ROANOKE TIMES

                         Roanoke Times
                 Copyright (c) 1995, Landmark Communications, Inc.

DATE: SUNDAY, February 16, 1992                   TAG: 9202160139
SECTION: VIRGINIA                    PAGE: D5   EDITION: NEW RIVER VALLEY 
SOURCE: Associated Press
DATELINE: NEW YORK                                LENGTH: Short


WILLIAM SCHUMAN, LINCOLN CENTER FOUNDER, DIES AT 81

William Schuman, a Pulitzer Prize-winning composer who was the founding president of New York's Lincoln Center and president of the Juilliard School, died Saturday. He was 81.

Schuman died after hip surgery at Lenox Hill Hospital, his family said.

During a musical career that spanned more than 60 years, Schuman was known as a craftsman who incorporated American folk and jazz into his works.

Though he considered himself a composer first, Schuman championed American music, composers and performers as an educator and administrator.

He composed 10 symphonies; five ballet scores; violin, viola and cello concertos; four string quartets; band scores; operas; and numerous works for chorus.

In 1943, he won the first Pulitzer ever awarded for music for "Secular Cantata No. 2." In 1985, was honored with a special Pulitzer for his work in music.

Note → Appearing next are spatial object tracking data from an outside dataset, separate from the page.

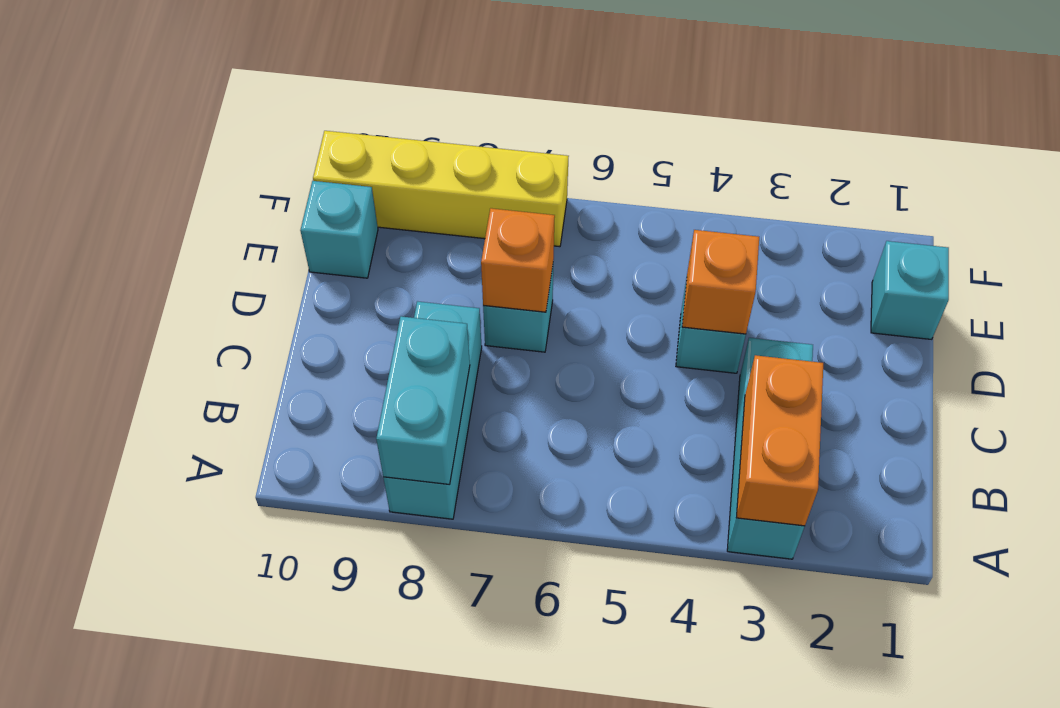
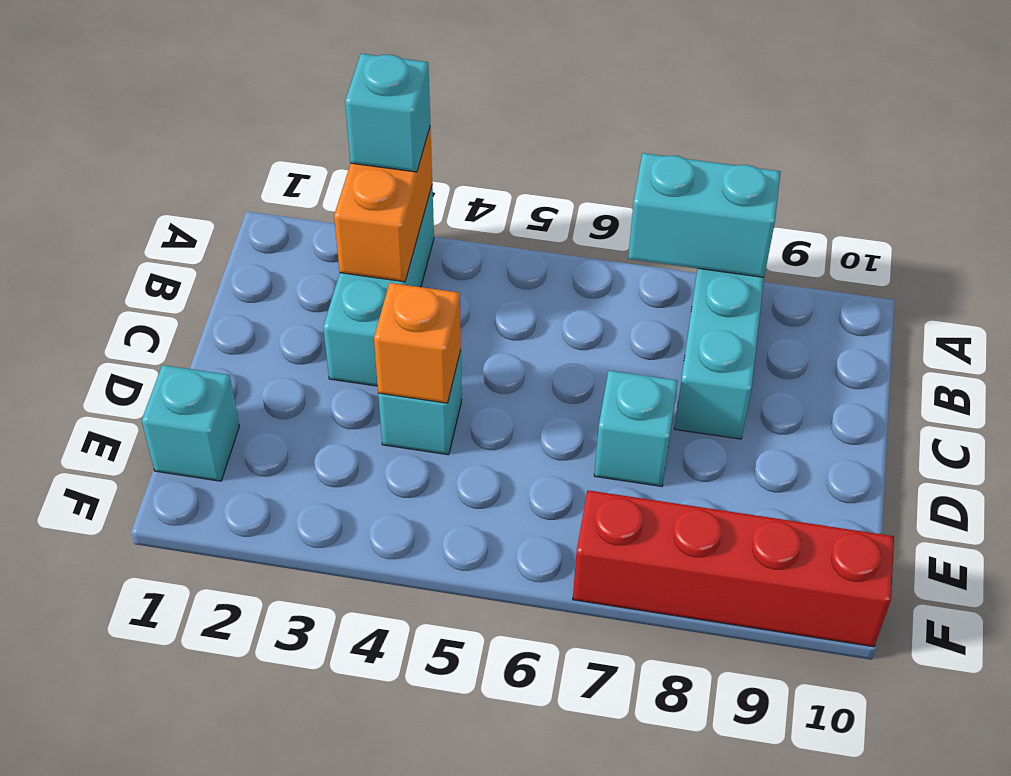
cyan brick A8:B8 level 2 -> cyan brick A7:A8 level 2
orange brick D7 level 2 -> none
cyan brick E10 level 1 -> cyan brick A3 level 3
yellow brick F7:F10 level 1 -> red brick F7:F10 level 1

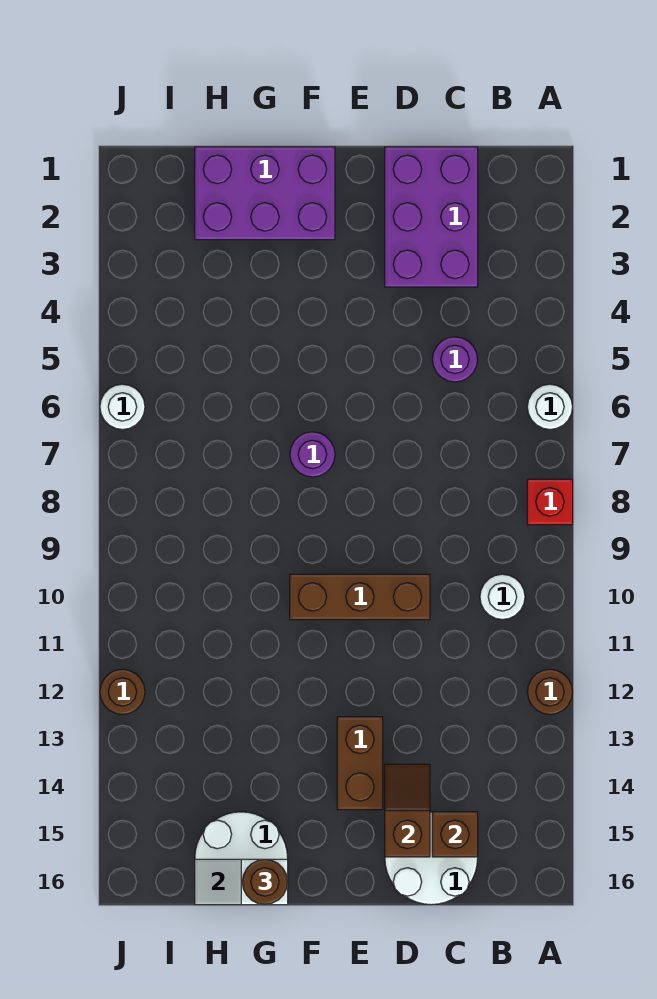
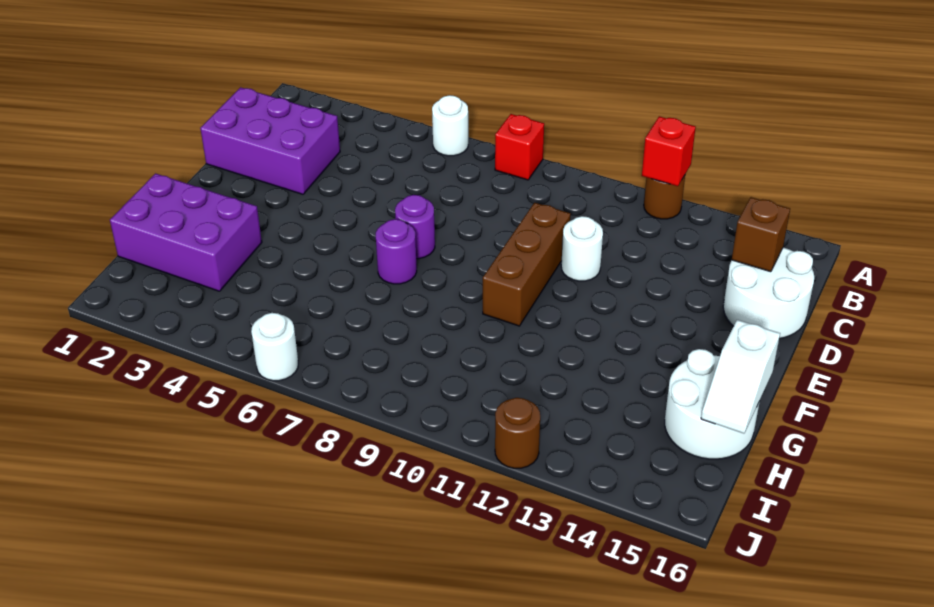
none -> red brick A12 level 2
white round brick B10 level 1 -> white round brick D11 level 1
purple round brick C5 level 1 -> purple round brick E7 level 1
brown slope D14:D15 level 2 top 15 -> none
brown brick E13:E14 level 1 -> none
purple brick F1:H2 level 1 -> purple brick G1:H3 level 1
brown round brick G16 level 3 -> none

Even during his busiest periods at Lincoln Center, one of the nation's top centers for the performing arts, Schuman managed to compose a minimum of 600 hours a year. He kept track with a detailed journal.

"My music has not changed over the years," he said in 1980. "My music can always be sung. And I have never written a note in my life that was not deeply felt."

Survivors include his wife, Frances; a son; a daughter; one grandchild; and a sister.


Memo: shorter version ran in the Metro edition.